Memduh Bey dudaklarını büzerek bana baktı. "Seni gösteri için kullandı yani? En son mektubunda neyden bahsetmişti?"

 

"KYG'nun ne kadar beceriksiz olduğu ile ilgili bir şeyler yazmıştı işte." dedim homurdanır gibi. Ceset görmek beni korkutmuyordu. Beni asıl korkutan olmuştu. 68, kurtuluşun ve umudun simgesi değildi. Halk için öyle olabilirdi ama beni yalnızca kullanmıştı. Benim tanıdığım o adam beni tek başıma bırakmazdı. Kafamdaki o ihtimali atamıyordum.

 

"Gözlerini kapa yeniden oraya kollarına git. Ne hissediyorsun? Onunla konuşmadan bilemezsin amacını."

 

"Güzel kokuyordu." Gözlerini kapayıp Monte Carlo'da Hayalet'in kollarında vals ettiğim geceye gitmek istedim. Hatıralarının başında bir muhafız varmışçasına o geceye giremiyordum. Sanki onu düşünmeye başladığımda kafamda bir şeyler yerine oturmaktan oldukça uzaklaşıyor aksine geriye daha büyük ve kancaları zihnime batan bir trajediye dönüşüyordu.

 

"Bu kullanabileceğin bir şey değil Maral. Aylardır herkes bu adamı arıyor.
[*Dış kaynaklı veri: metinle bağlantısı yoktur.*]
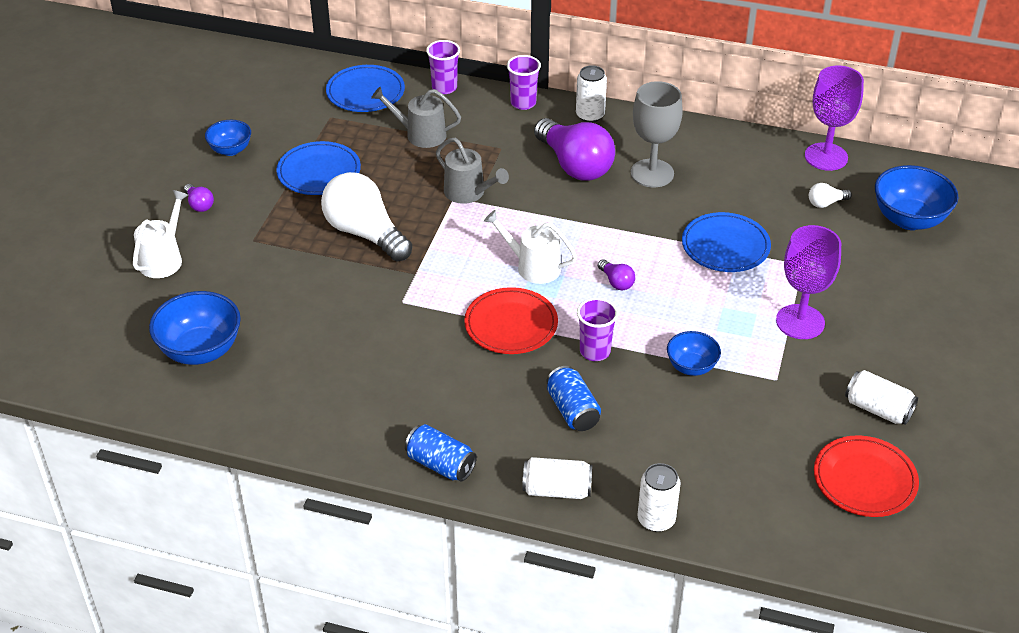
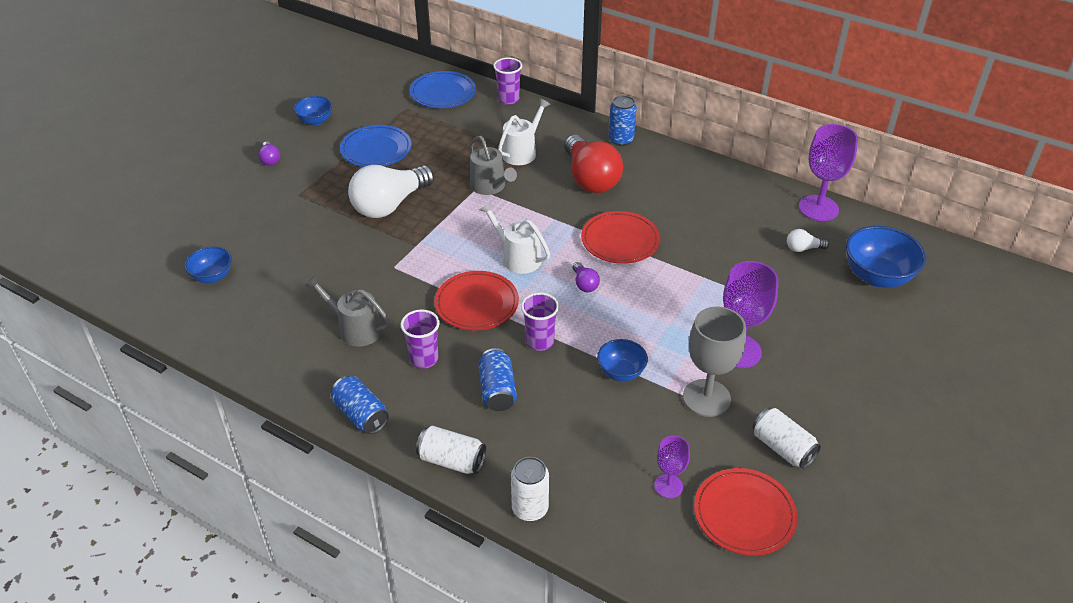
camera: 15 degrees right, 0 degrees up
(163, 259) = (221, 197): white watering can -> white watering can (522, 152)
(200, 350) = (212, 276): blue bowl -> blue bowl, size x0.60
(365, 233) = (390, 205): white light bulb -> white light bulb turned 105 degrees counterclockwise
(420, 134) = (472, 133): grey watering can -> grey watering can (355, 329)
(523, 103) = (568, 121): purple cup -> purple cup (424, 359)
(575, 165) = (590, 178): purple light bulb -> red light bulb
(590, 115) = (621, 140): white can -> blue can
(635, 228) = (620, 240): none -> red plate
(652, 173) = (655, 196): grey goblet -> grey goblet (706, 398)
(725, 246) = (695, 270): blue plate -> none
(782, 469) = (668, 486): none -> purple goblet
Herkes ama herkes bu adamı arıyor. Senin emin olmamak gibi bir alternatifin yok. O bana yıllardır anlattığın o adamsa seni orada bırakmasının bir sebebi vardır. Kendi çıkması gerekli zaten tabii ki amacı doğrultusunda seni bırakmayı seçecekti. Sence de öyle değil mi?" Memduh Bey haklıydı. Belki de ben 68'in artık Hayalet olduğunun veya Hayalet'in benim 68'im olduğunu kabullenmeliydim.

 

İncecik zar gibi bir kağıda sardığı tütünü bana uzattığında parmağıma taktım ve tutuşturdum.

 

"Merkez bankasını hacklemedin mi sen?" dedim karşımdaki adama nazaran çocuk gibi bir alayla. "Seni de buraya büyüğümüzsün akıl ver diye çağırdık. Bu işin içinden nasıl çıkarız diye."

 

"Sen de Hayalet'in karşısında durdun. Bir de üstelik dans ettin." dedi gülerek. Yaşlı ciğerlerine çektiği duman onu öksürttü.

 

"Dans ederken yüzünde maske vardı Memduh Bey. Gözlerini bile göremedim." dedim sesimde yüklü bir hayal kırıklığı gezdi. Sesimden düşerek zemine yayıldı. "Onu bulsam veya görsem ne değişecek zaten. Sende söyledin bence adam sadece bir katil. Ona karşı geçmişten gelen bir ilgi besleyen benim." dedim kendi dudaklarımdan döküldüğünde daha kötü çıkmıştı sanki. Düşünceler yüzüme çarpmış gibi hissettim.

 

Memduh Bey başını onaylarcasına salladı ve bir çubuk tarçın koyduğu gül şarabından bir yudum aldı. "Adam..." dedi şarabına bakarken. "Senin hakkında sandığımdan daha çok şey biliyordu bence. Bu yüzden seni karanlıkta bırakması tek kriterin olamaz. Yirmi yılda elbette ki büyümüştür. Ayrıca amaçları var kızım." dedi ve ekledi.

 

"Senin sandığının aksine sadece vals edebilen bir adam değil Hayalet. Büyük bir güç. Senin, benim hiç kimsenin sahip olamayacağı çok şeye kısa sürede sahip oluyor. Bu yalnızca maddi değil. Hepsi böyle biliyorsun buna rağmen o görünmeyen adamdan korkuyorlar. 68 ve Hayalet aynı adam olabilir ama aynı kişilik değil."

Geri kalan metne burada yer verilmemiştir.